Cyclic abelian group of order pq

[guildmage]

I'm looking at the exercises of Hungerfod's Algebra. Some looks easy but it seems the proofs are not so obvious. Here's one I'm particularly having a hard time solving:

Let G be an abelian group of order pq with (p,q)=1. Assume that there exists elements a and b in G such that |a|= p and |b| = q. Show that G is cyclic.

Help anyone?

 

[Office_Shredder]

What's the order of ab?

 

[guildmage]

Oh yeah. |ab|=pq because p and q are relatively prime. Whice means ab will generate the whole of G. And hence G is cyclic. Thanks.

 

[Johnson04]

For this problem, in order for the group G to be cyclic, is the abelian condition necessary?
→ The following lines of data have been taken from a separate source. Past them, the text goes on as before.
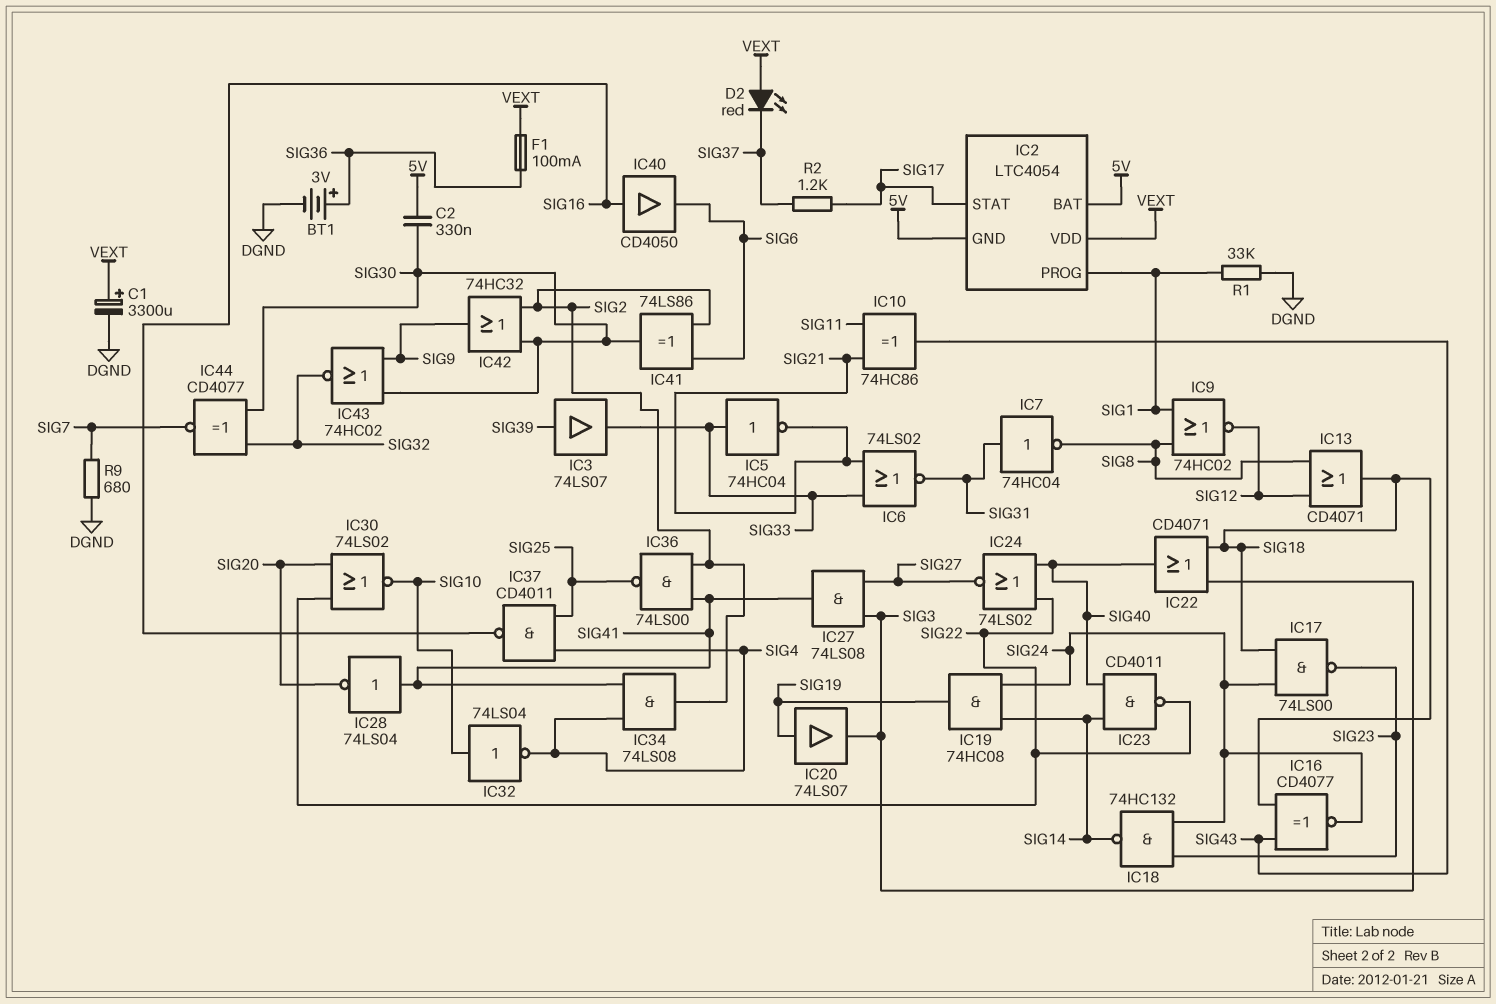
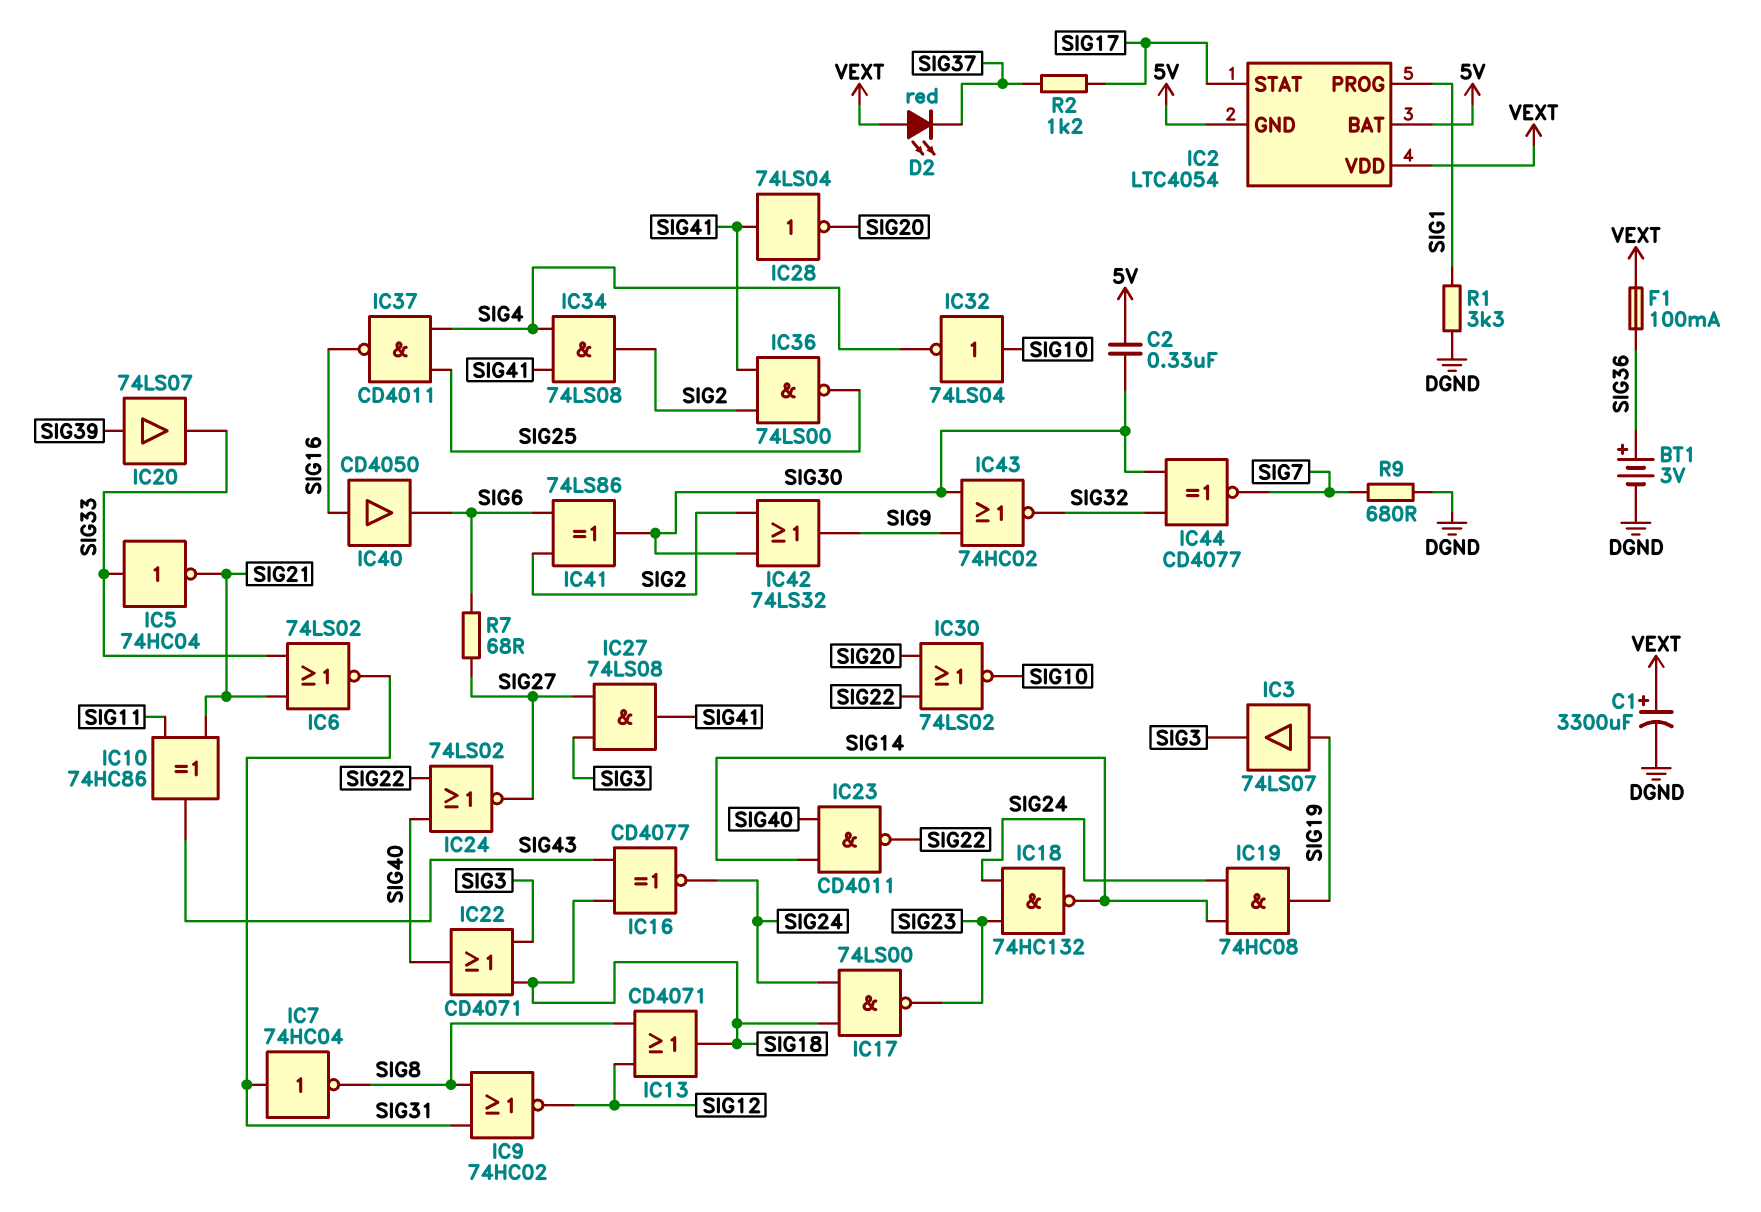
IC3: buffer 74LS07 (in SIG39, out SIG33) -> buffer 74LS07 (in SIG19, out SIG3)
IC9: NOR 74HC02 (in SIG1, in SIG8, out SIG12) -> NOR 74HC02 (in SIG8, in SIG31, out SIG12)
IC20: buffer 74LS07 (in SIG19, out SIG3) -> buffer 74LS07 (in SIG39, out SIG33)
IC42: OR 74HC32 (in SIG2, in SIG30, out SIG9) -> OR 74LS32 (in SIG2, in SIG30, out SIG9)
R1: 33k (DGND, SIG1) -> 3.3k (DGND, SIG1)
R7: none -> 68 (SIG6, SIG27)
In other words, if the problem is restated as: "if a finite group of order pq, where p and q are distinct primes, the the group is cyclic", is it still true?

The reason I asked this question is that in my proof, I didn't see why we need the group to be abelian. Thanks!

 

[Spartan Math]

It's absolutely necessary. Consider the permutation group on three letters (ie. S3), then this is a group of order 6 = 2 *3 and is clearly not cyclic (and definitely not abelian either). However we do have this result:

If G is a group order pq, pq distinct primes say P < q and p does not divide q-1, then G is abelian, hence cyclic. The hard part is proving it's abelian and the cyclic part follows from your initial problem.

There's also a bit more interesting of a problem:

If G is a group of order pq as above and p does q-1, then G is the unique nonabelian group of order pq.